Filter the material below down to the lines with the word "part" and give those lines.

Dataset records:
....

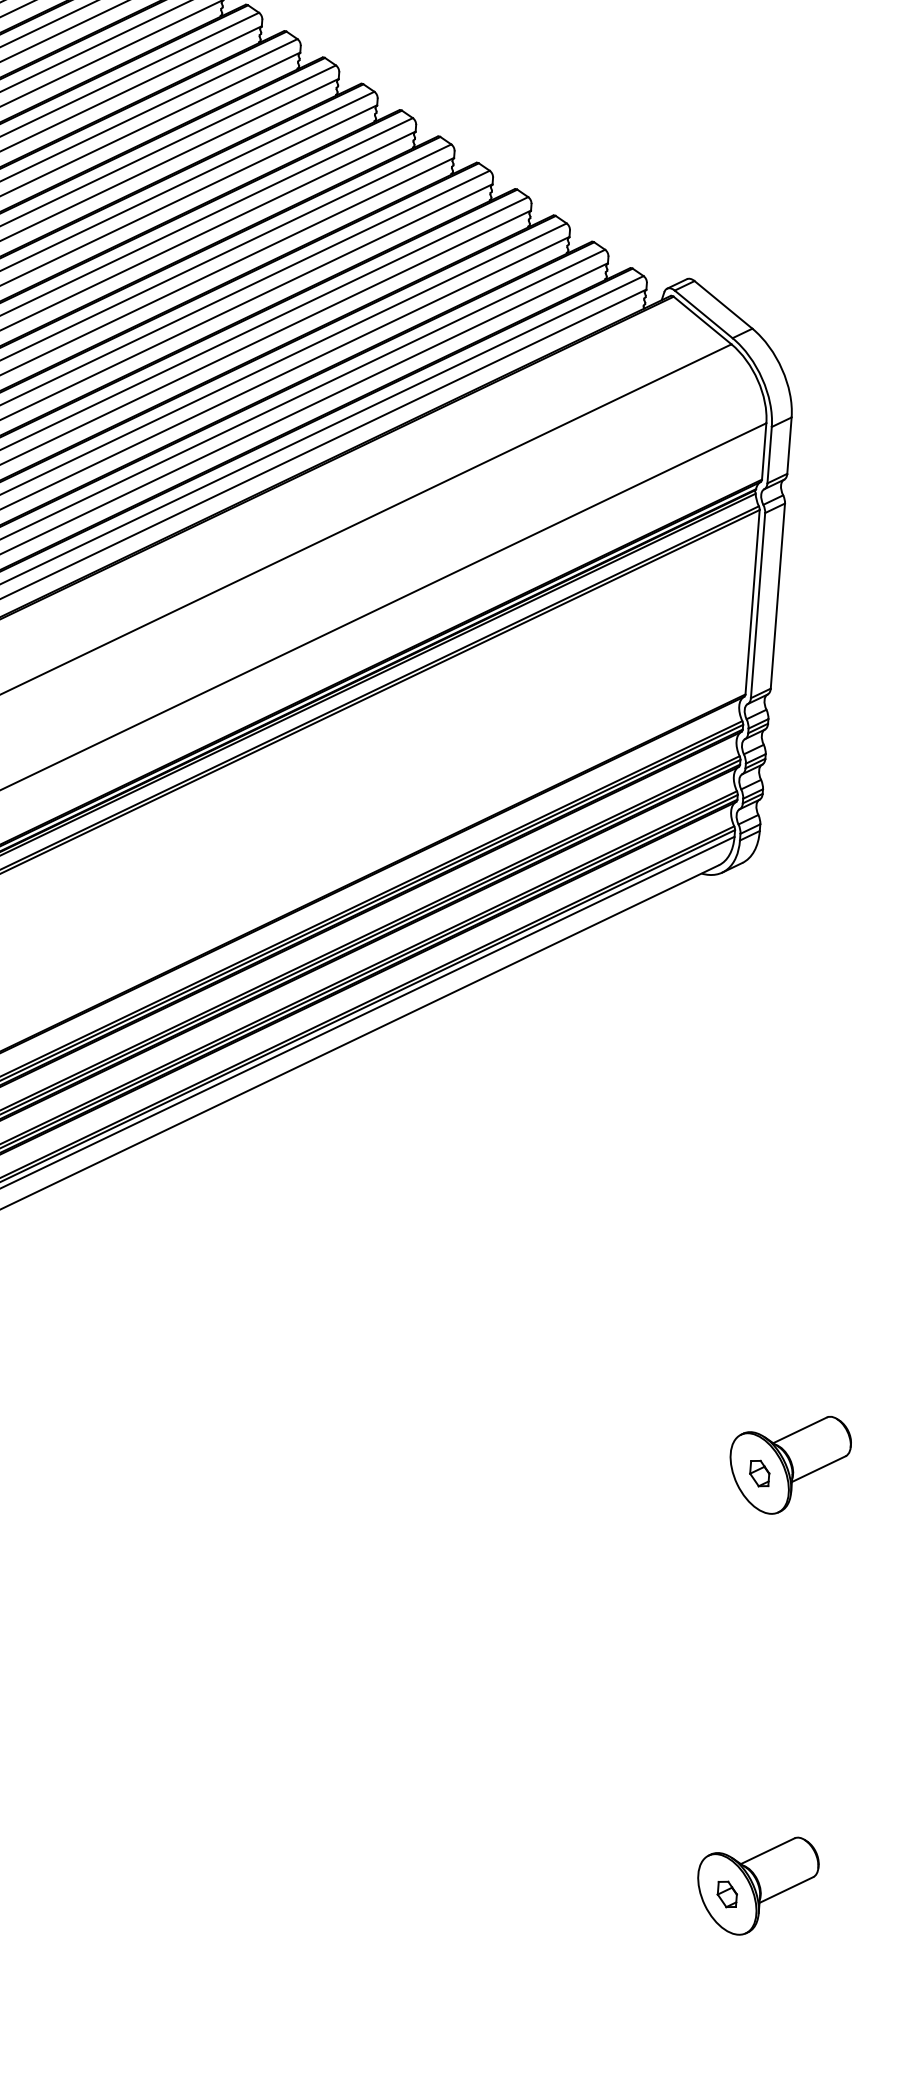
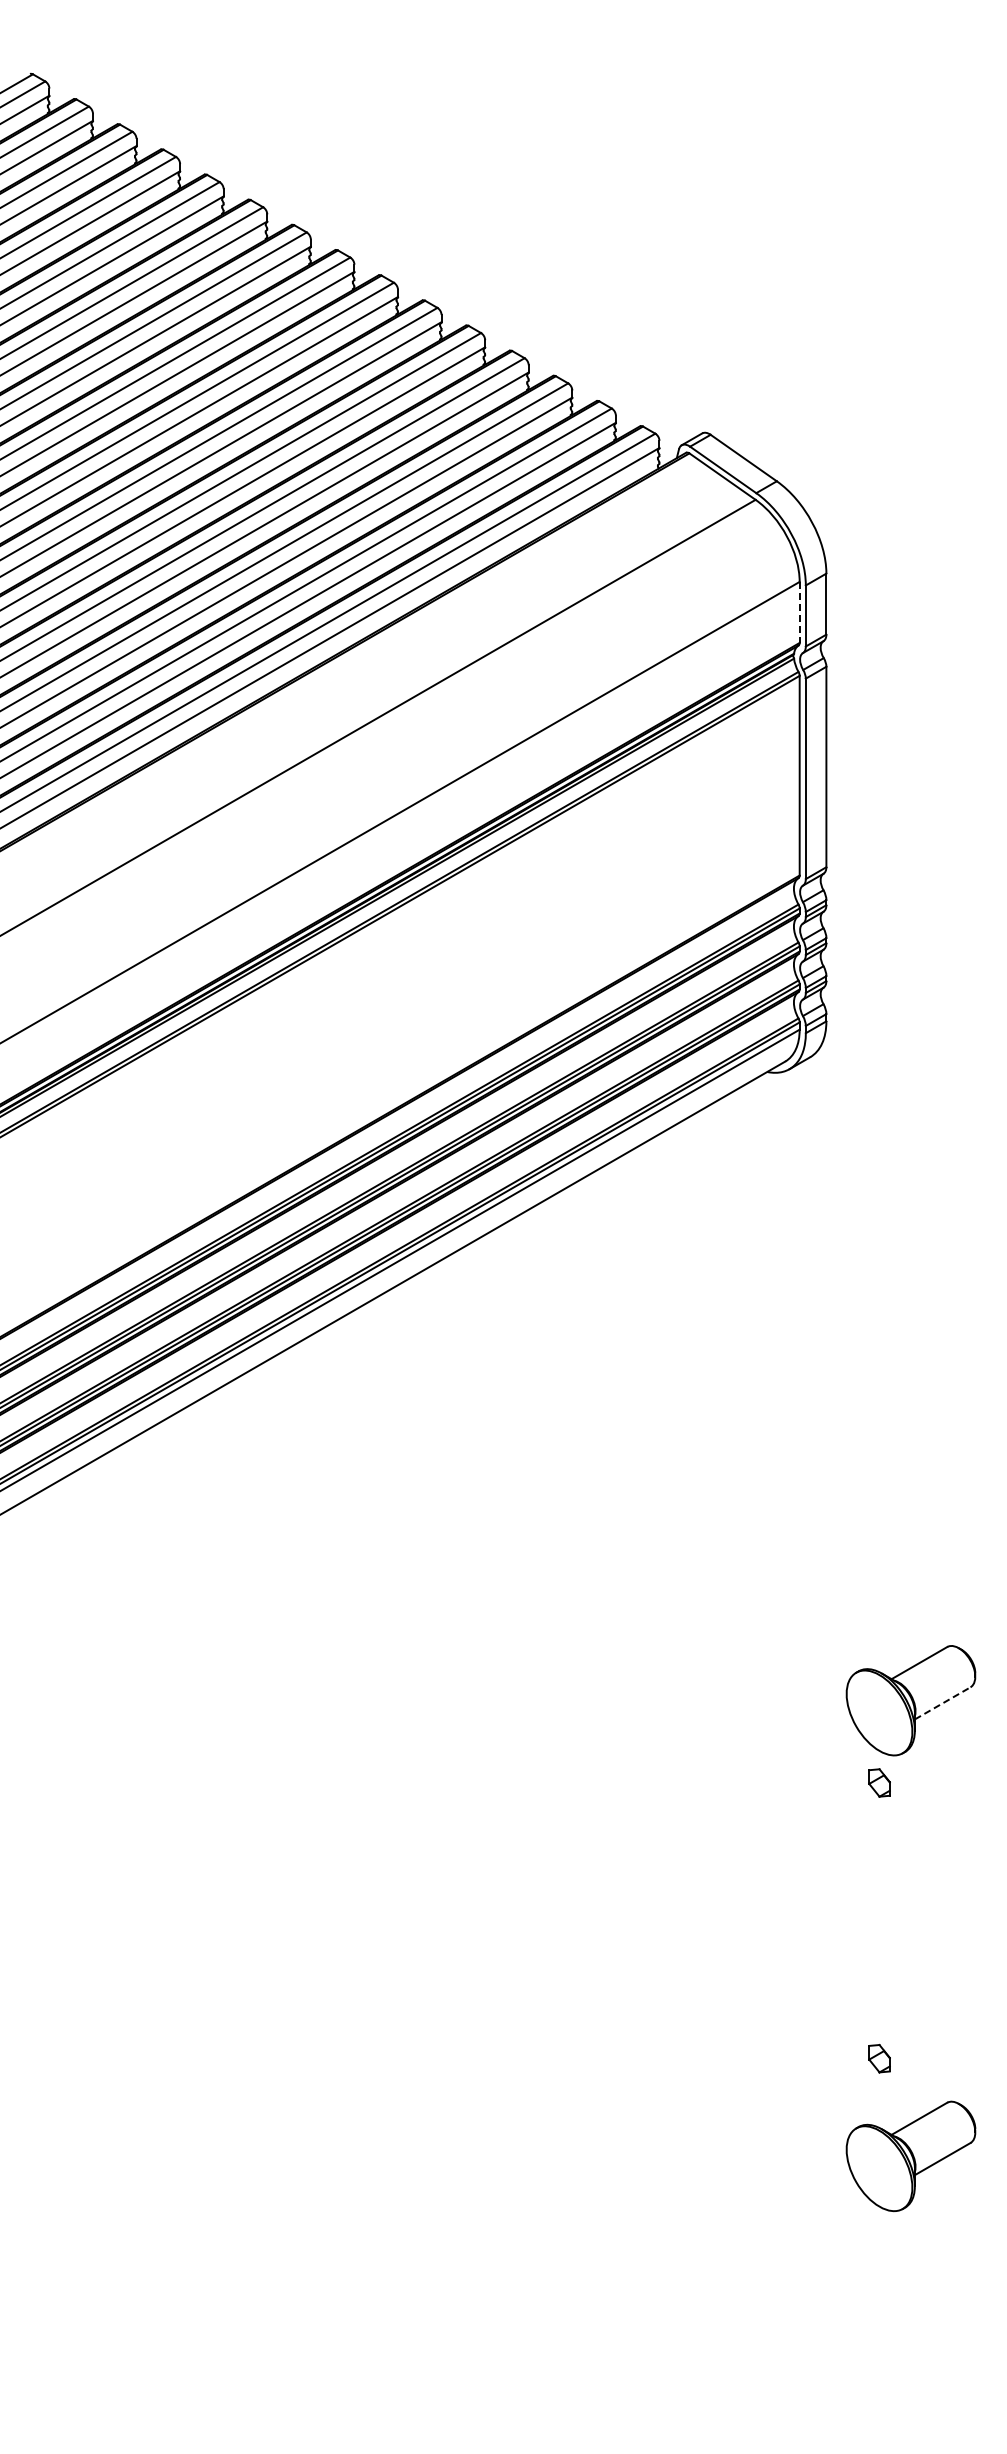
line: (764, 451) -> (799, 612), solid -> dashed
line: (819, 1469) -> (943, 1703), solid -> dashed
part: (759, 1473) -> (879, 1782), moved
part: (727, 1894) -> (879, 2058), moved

....

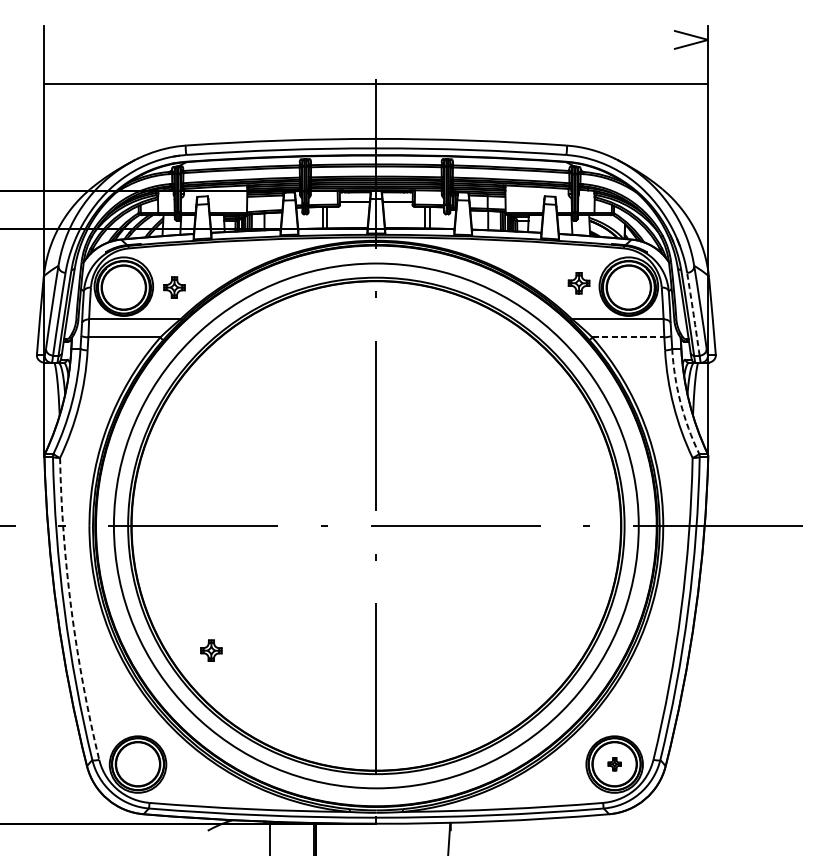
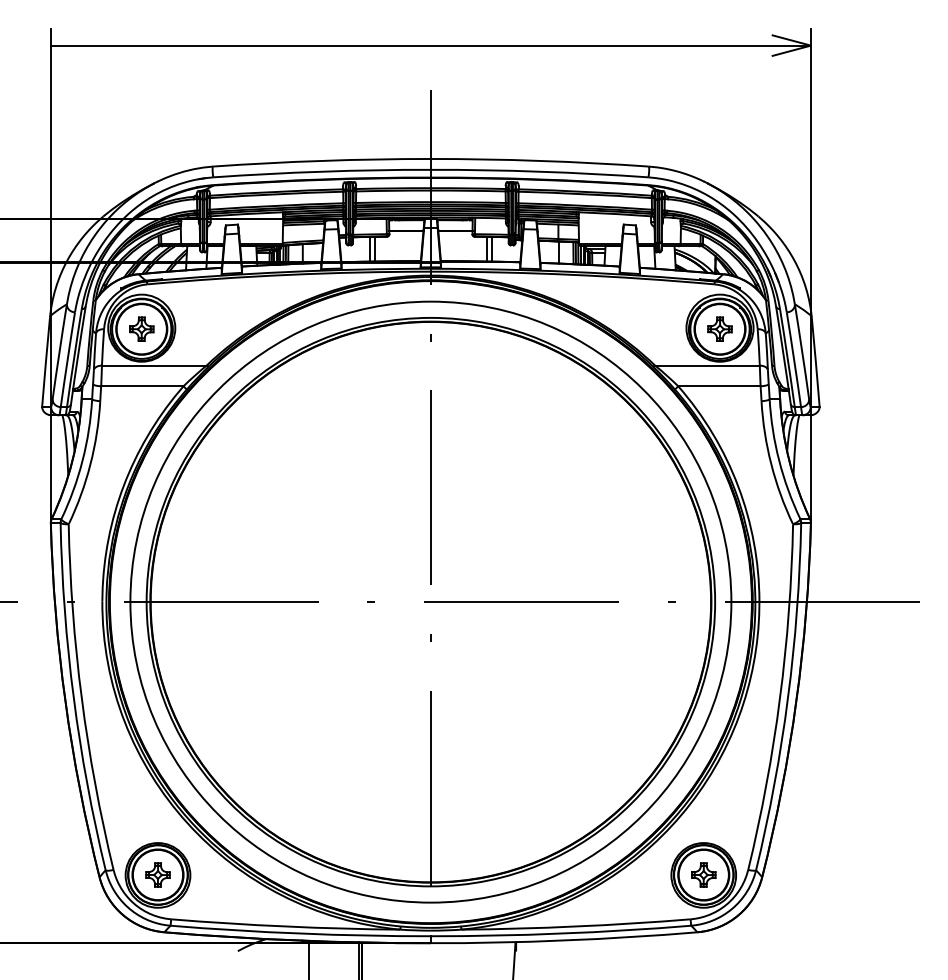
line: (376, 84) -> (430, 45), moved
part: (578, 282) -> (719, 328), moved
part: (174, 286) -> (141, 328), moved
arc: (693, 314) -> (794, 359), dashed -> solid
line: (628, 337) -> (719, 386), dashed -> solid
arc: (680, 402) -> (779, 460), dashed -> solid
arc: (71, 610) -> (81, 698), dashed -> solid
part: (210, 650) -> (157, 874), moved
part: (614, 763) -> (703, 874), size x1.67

....

Worked solution:
part: (759, 1473) -> (879, 1782), moved
part: (727, 1894) -> (879, 2058), moved
part: (578, 282) -> (719, 328), moved
part: (174, 286) -> (141, 328), moved
part: (210, 650) -> (157, 874), moved
part: (614, 763) -> (703, 874), size x1.67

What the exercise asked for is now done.